しかし、控訴人本人尋問の内容は次のようなものであった。(原告 8回34〜35頁)
(原告) 最初は左手は震えないんですが,繰り返しずうっとやっていると,肩よりかなり,肩程度だったり,宙に上げ続けていると,力不足で左手が実はその当時から,今もそうなんですが,左手が震えてしまいます。仕事上はそういう状態です。
(原告代理人)あなたとしては長く左手を上げた状態だと震えてくるから,そうならないようないろいろな仕事上の工夫をしたいということを言っていたわけですね,その当時から。
(原告)そうです。
(原告代理人) 乙第39号証の長島さんの陳述書の5ページの一番下の2行なんですが,「この当時の 徳見さんの左手の状態として,左手が震えてしまい,仕事をするにも力が不足していると述べました」。

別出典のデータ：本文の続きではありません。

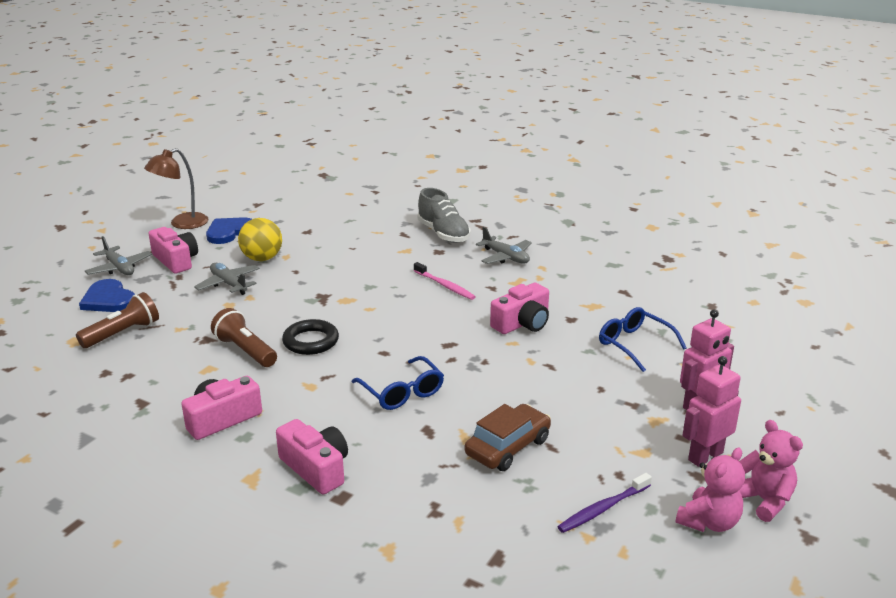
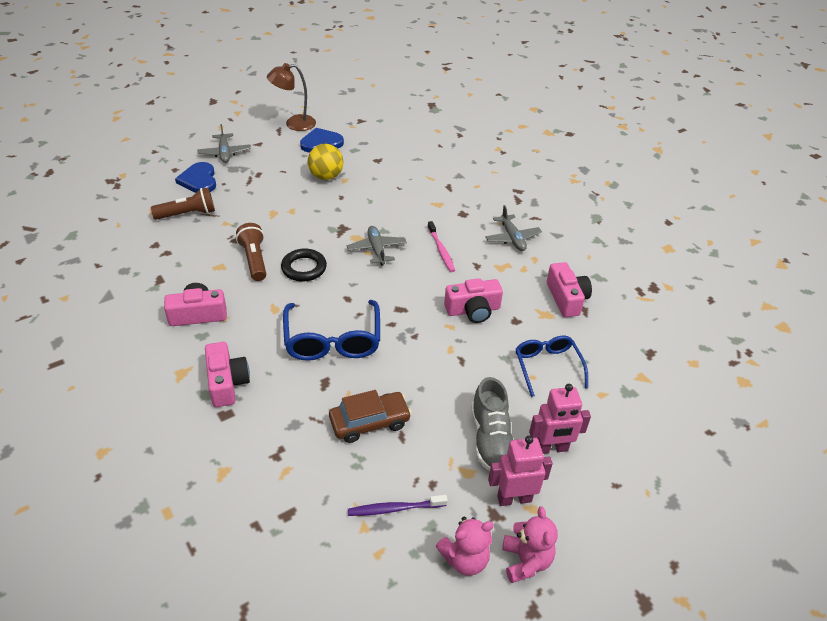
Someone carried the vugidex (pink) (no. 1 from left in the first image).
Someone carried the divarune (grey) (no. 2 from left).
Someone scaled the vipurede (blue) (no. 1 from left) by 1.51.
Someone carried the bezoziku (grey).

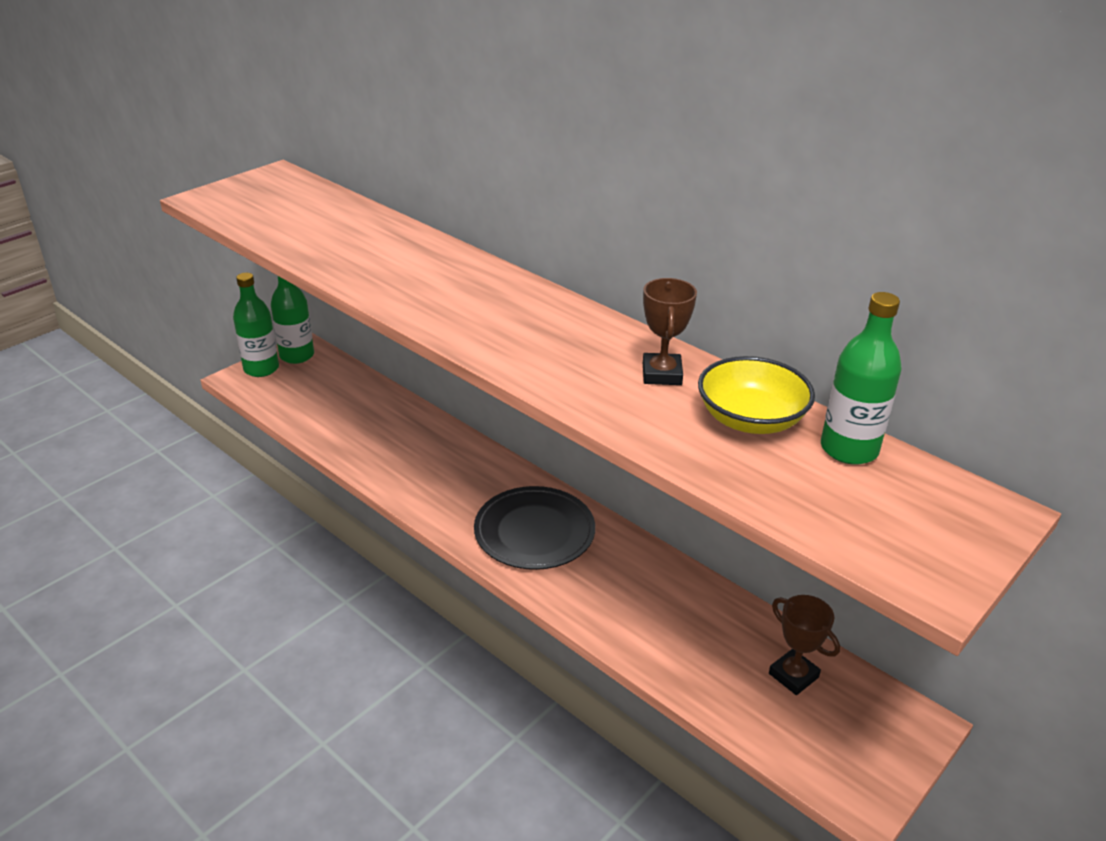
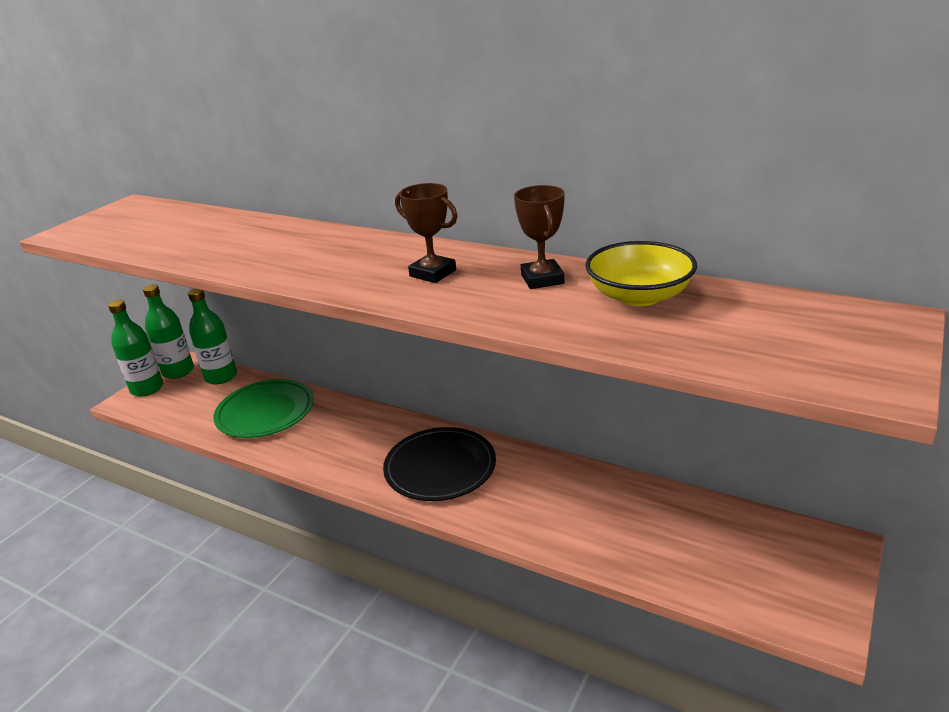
Someone carried the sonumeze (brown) (no. 2 from left in the first image).
Someone carried the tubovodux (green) (no. 3 from left).
Someone put down the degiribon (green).

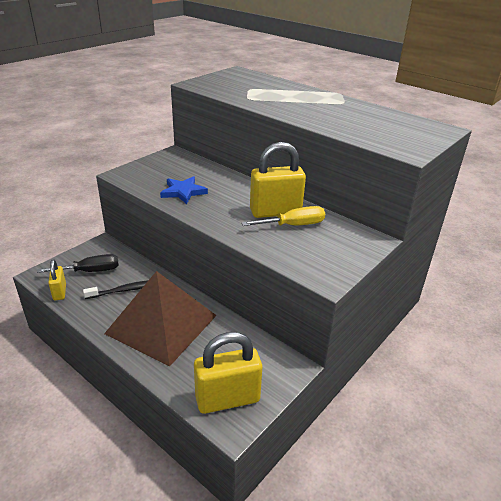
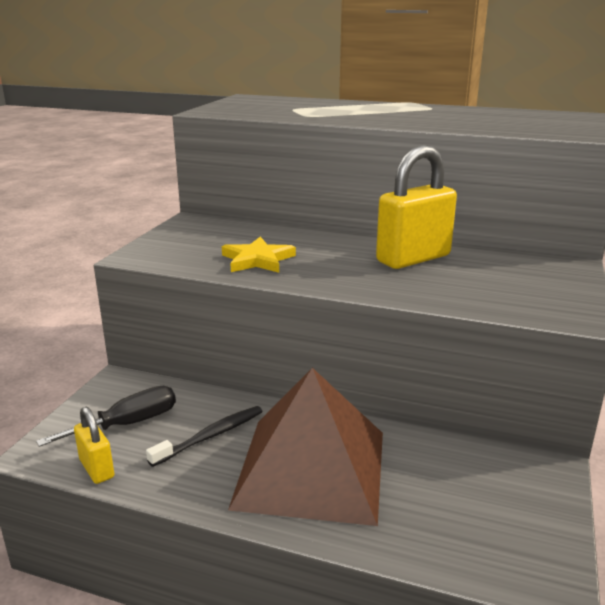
Someone repainted the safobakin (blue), which became the safobakin (yellow).
Someone took away the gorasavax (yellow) (no. 2 from left).
Someone took away the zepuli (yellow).

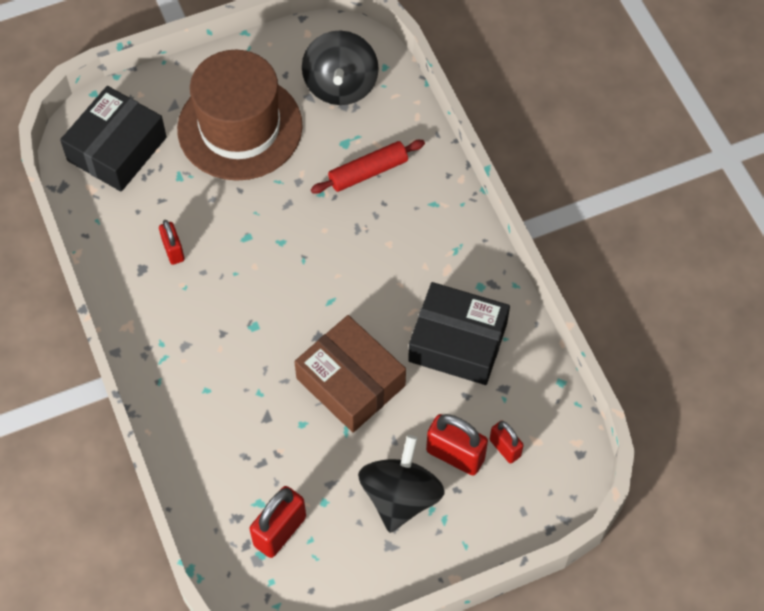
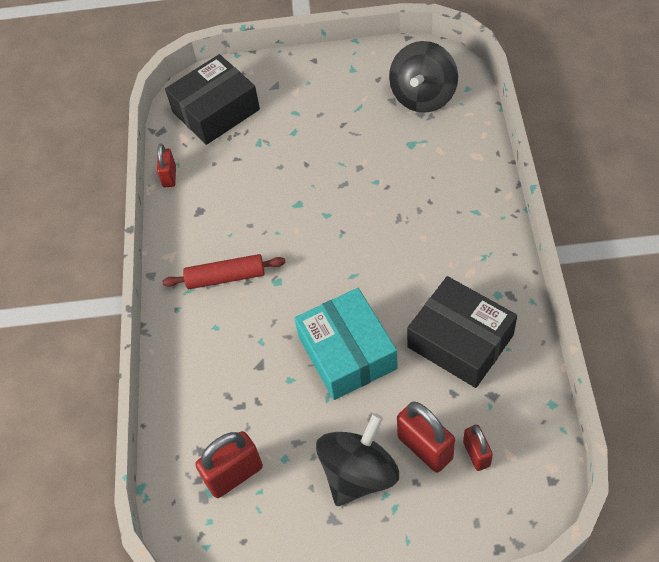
Someone carried the gorasavax (red) (no. 1 from left).
Someone took away the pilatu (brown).
Someone repainted the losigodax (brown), which became the losigodax (turquoise).
Someone carried the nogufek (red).

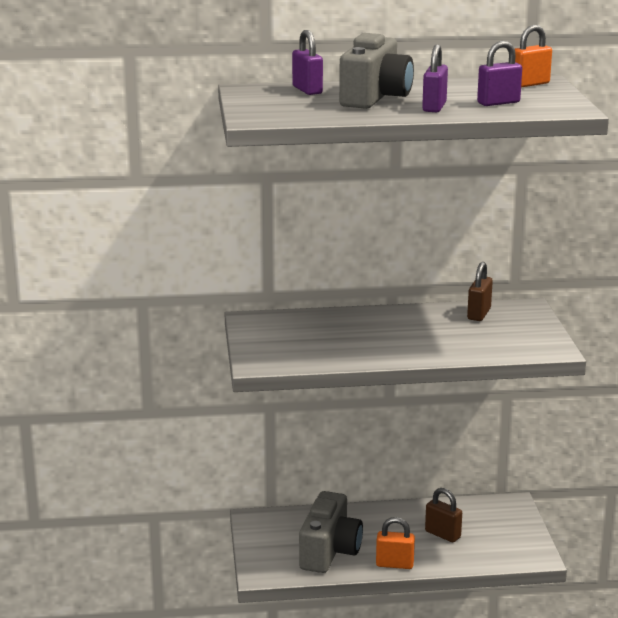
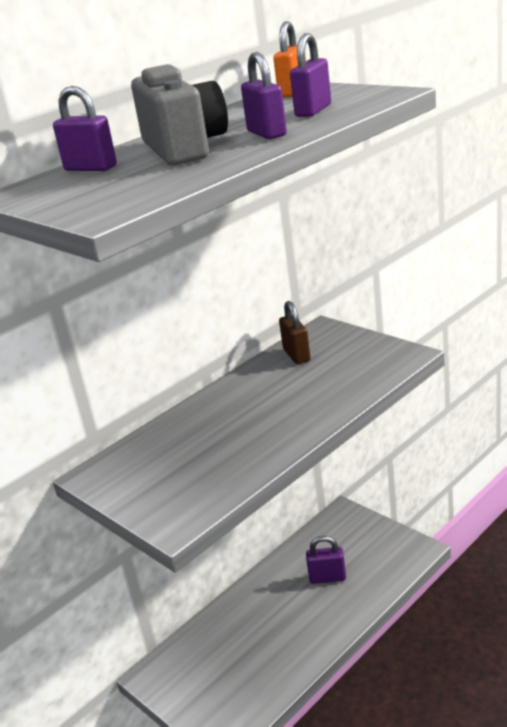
Someone took away the vugidex (grey) (no. 1 from left).
Someone took away the gorasavax (orange) (no. 1 from left).
Someone repainted the gorasavax (brown) (no. 1 from left), which became the gorasavax (purple) (no. 4 from left).

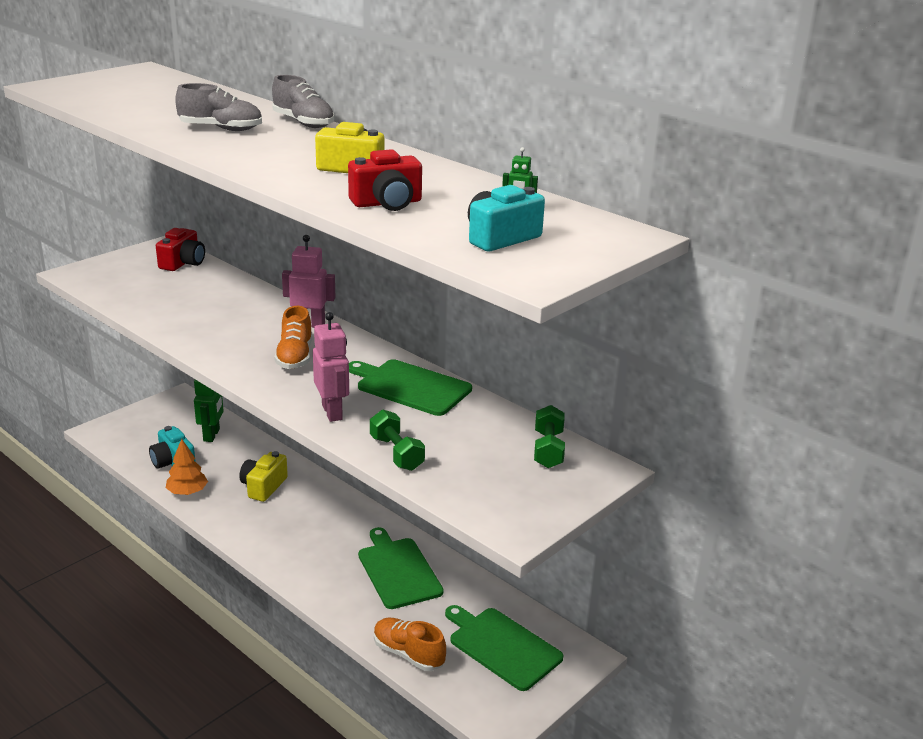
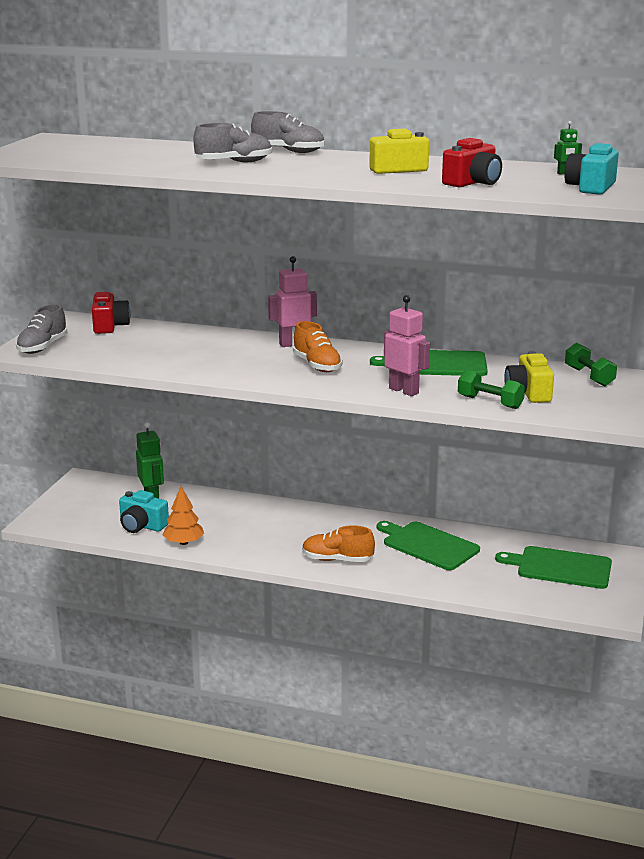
Someone carried the vugidex (yellow) (no. 1 from left in the first image).
Someone carried the bezoziku (orange) (no. 2 from left).
Someone put down the bezoziku (grey) (no. 1 from left).

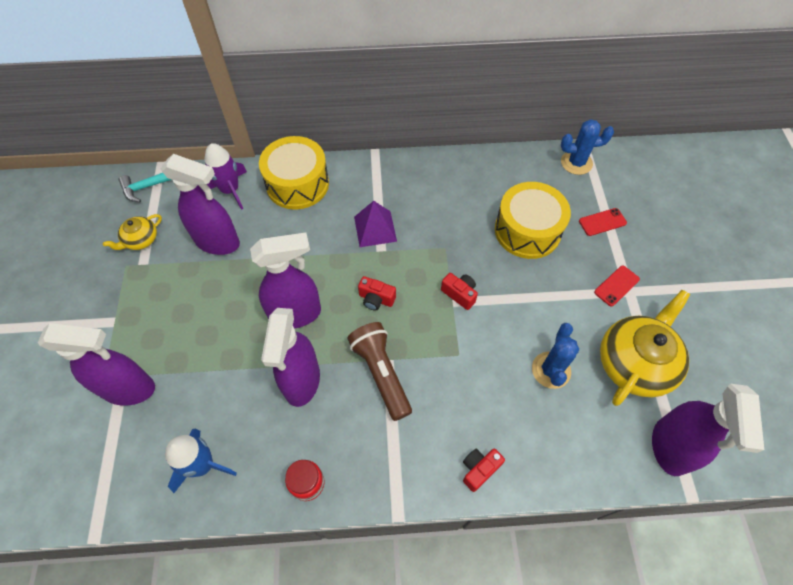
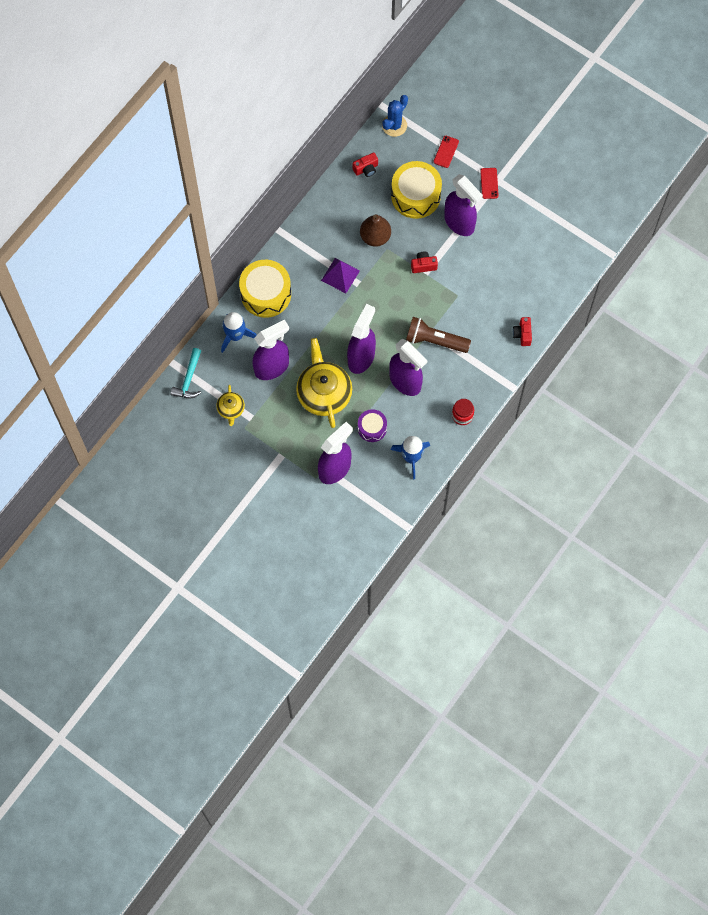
Someone repainted the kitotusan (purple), which became the kitotusan (blue) (no. 1 from left).
Someone carried the vugidex (red) (no. 1 from left).
Someone took away the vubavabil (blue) (no. 1 from left).
Someone carried the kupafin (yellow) (no. 2 from left).
Someone carried the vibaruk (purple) (no. 5 from left).
Someone put down the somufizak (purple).
Someone put down the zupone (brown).

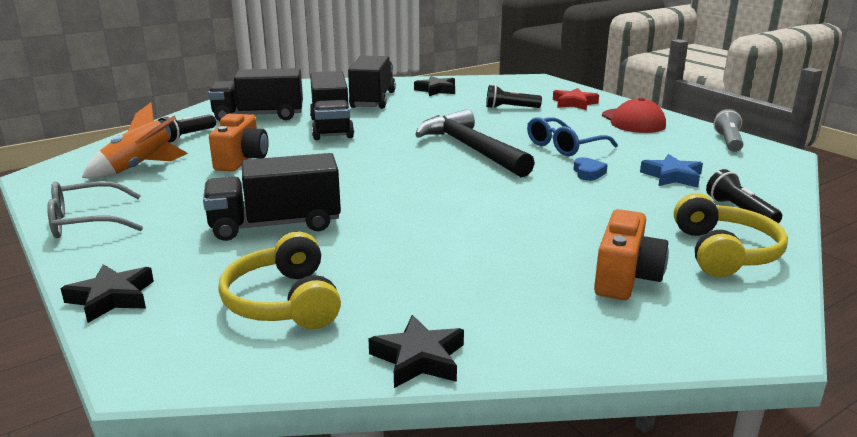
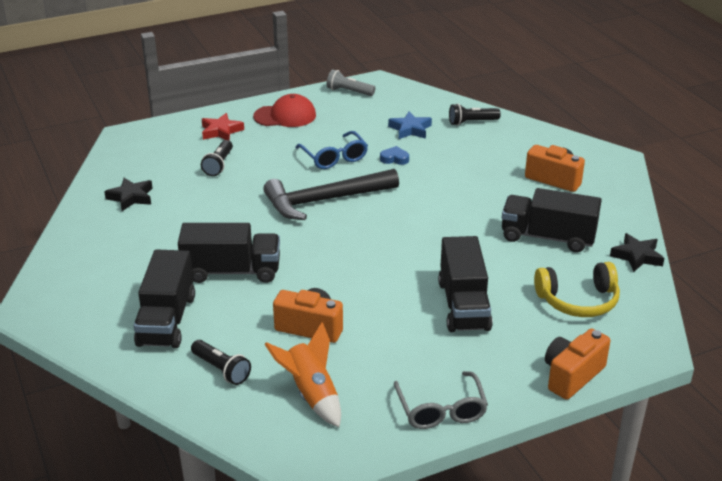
Someone swapped the safobakin (black) (no. 1 from left) for the vugidex (orange) (no. 3 from left).
Someone carried the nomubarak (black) (no. 4 from left).
Someone took away the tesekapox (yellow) (no. 2 from left).

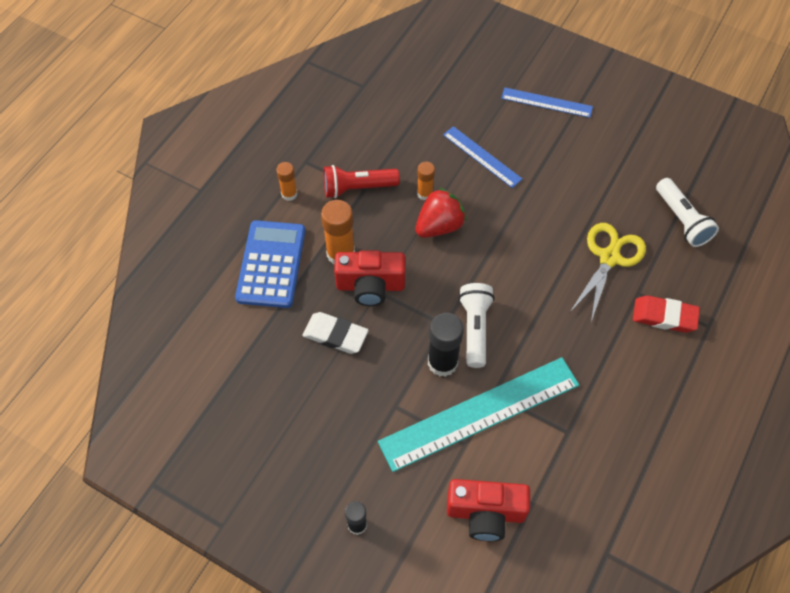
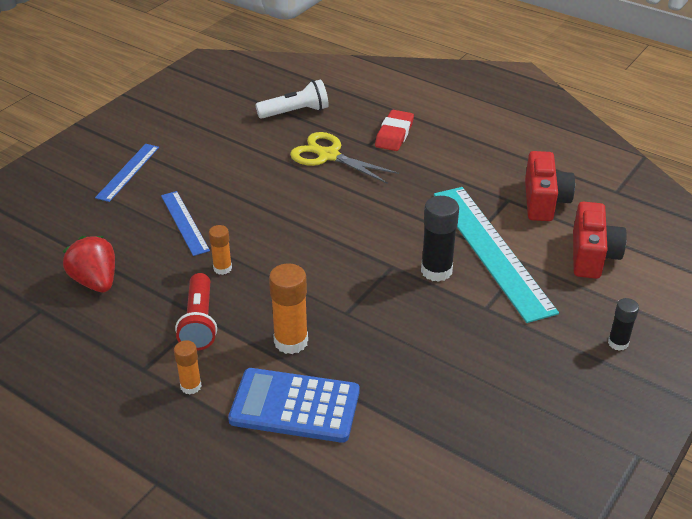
Someone took away the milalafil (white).
Someone carried the vugidex (red) (no. 1 from left).
Someone carried the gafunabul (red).
Someone rotated the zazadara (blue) (no. 1 from left in the first image) by 75 degrees counterclockwise.
Someone took away the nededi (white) (no. 1 from left).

これはまあ必ずしも正確ではないんだけれども,まあ徳見さんが言っていることとしては,それに近かったわけですね。
(原告)手を上げていれば,こういう状態になると。下げていれば別でございます。
つまり、控訴人の供述の趣旨は、肩の位置まで繰り返し長時間左手を宙に上げ続けていれば左手が震える、しかし手を下げた状態で行なえばそのようなことはないので、長時間高い位置で宙にあげ続けるようなやり方でない工夫をすればできる、(だから仕事上の工夫をしたい)と述べているのである。そのような状態(工夫すれば仕事はできる状態)が「当時から、今も」存在する、ということである。
原判決はこれをあえて曲解して、控訴人が業務を行なう能力がないことを自認しているかのごとく取り上げて誤った認定の根拠にしたのである。
また、原判決は「左手の握力は9ないし12キログラムと,小学校低学年の女子程度のレべルしかなく,特に左手母指の筋力が著しく弱い状態にあった」としており(原判決 21頁)、これも控訴人の本人尋問を根拠にするものと思われるが、尋問内容は次のようなものであった(原告 8回25頁)。
(原告代理人)その点(左手が全く動かない状態であるという長島証言)については、杉井先生はどう言っていらっしゃいましたか。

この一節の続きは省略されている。